The ship’s owner hired T&T Salvaging for the removal. Weeks Marine is the subcontractor constructing the environmental protection barrier.
Work on the barrier began Feb. 22. It will encircle the shipwreck in an underwater mesh netting and a pollution retention surface boom.
All 80 of the barriers’ 140-foot-long support piles have been driven deep in the sound’s sandy bed, placed in pairs. Most of the 36-inch diameter polymer pipes that serve as surface boom have been put in place, Wadlow said. The floating pipes stretch from one pairing of piles to the next, with an attached vinyl skirt that stretches a few below the water.
Work to install the panels of mesh netting, which are designed to catch any debris that shakes loose when the cutting process begins, has not begun. The Golden Ray carried a cargo of some 4,200 vehicles onboard when it capsized while heading out to sea Sept. 6 of last year.
Meanwhile, work continues on getting all 16 lifting lugs in place on the 25,000-ton ship’s exposed starboard hull. Thus far, T&T Salvage has installed five of the lifting lugs, each especially designed to best handle weight distribution on its particular section of the hull.
“The sixth lug has arrived this week,” Wadlow said. “They may look similar in shape but there is a different design specification for each. They are being manufactured at various locations within the U.S. and Europe. Once everything is in place, we will probably be within 48 to 72 hours of attaching the sixth lug to the Golden Ray.”

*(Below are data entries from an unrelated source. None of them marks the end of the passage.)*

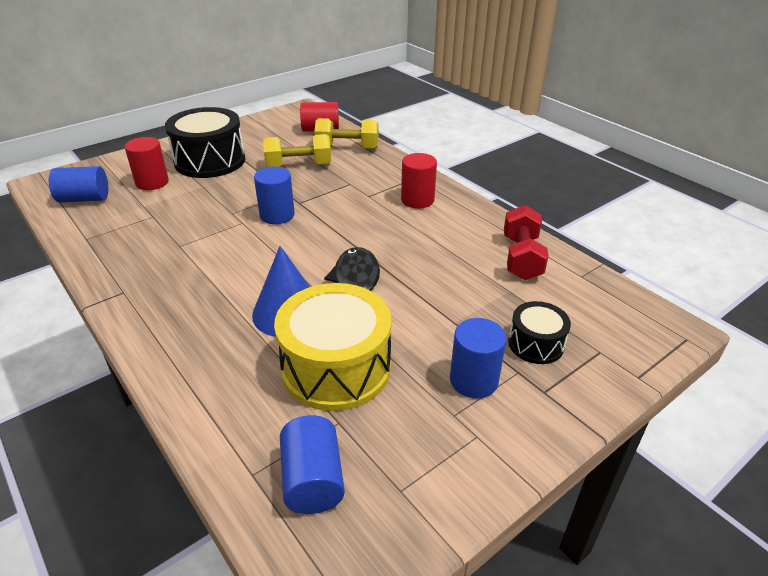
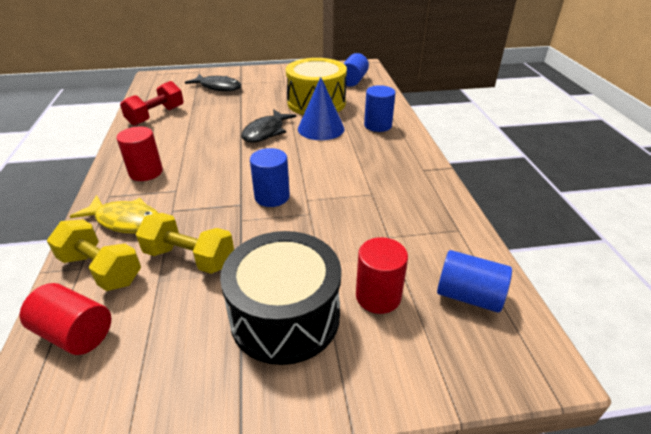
camera: 150 degrees left, 0 degrees up
(374, 169) = (125, 221): none -> yellow fish
(473, 380) = (262, 85): blue cylinder -> blue cylinder (378, 125)
(536, 344) = (218, 87): black drum -> black fish

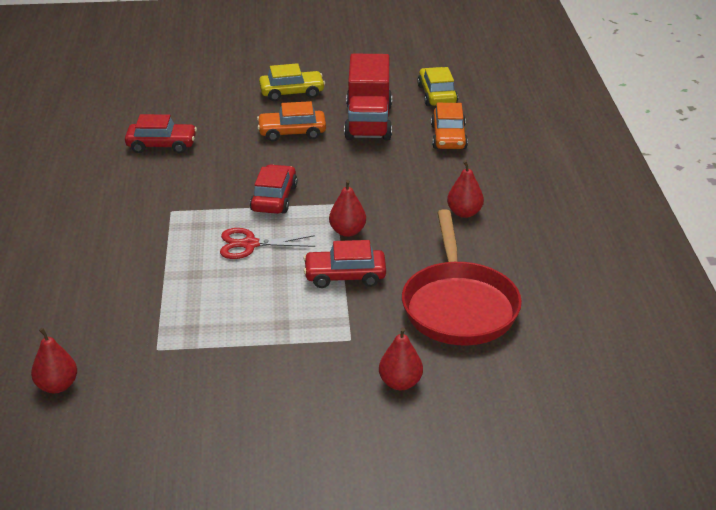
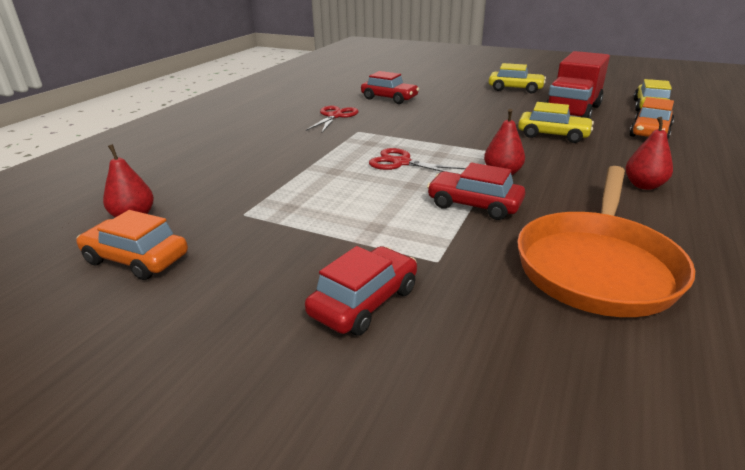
camera: 30 degrees right, 5 degrees down
(124, 193) = (335, 116): none -> red scissors
(274, 198) = (450, 139): red car -> red car (364, 302)
(292, 132) = (498, 107): orange car -> orange car (136, 259)
(366, 165) = (553, 135): none -> yellow car
(400, 383) = (466, 328): red pear -> none
(458, 306) = (597, 266): red pan -> orange pan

All ongoing work is in preparation for the arrival of the VB 10,000. The dual-hulled, arching crane barge is 240 feet high. It will enter the barrier through a gate and straddle the shipwreck. A giant chainsaw attached to the VB 10,000 will slice the ship into eight pieces. The crane will then lift each piece from the water – via chains attached to the specified lifting lugs – and place it on a specially-designed barge for transport to a recycling facility in Louisiana.
Wadlow could not give an estimated arrival date for the VB 10,000, which will be towed here from the Gulf of Mexico in a journey of 10 days.
However, the project’s cleanup crews hit the waters around the shipwreck Monday in a flotilla of surface skimmer boats for an emergency response drill. The crews will be on the water, inside and outside the barrier, during the ship’s removal efforts. The crews plan to respond immediately to any oil or pollution discharges that occur during the cutting, Wadlow said.
Each of the seven cuts through the hull will take up to 24 hours of nonstop cutting.
“It’s a like a sports team,” Wadlow said of Monday’s drill. “You’re going to play like you practice. So this exercise provides them a chance to practice what they would do during an actual incident, to make sure they are able to use the equipment and execute the plan in the best possible way. Also, it’s an opportunity for Unified Command to assess our current plans and identify any areas of concerns.”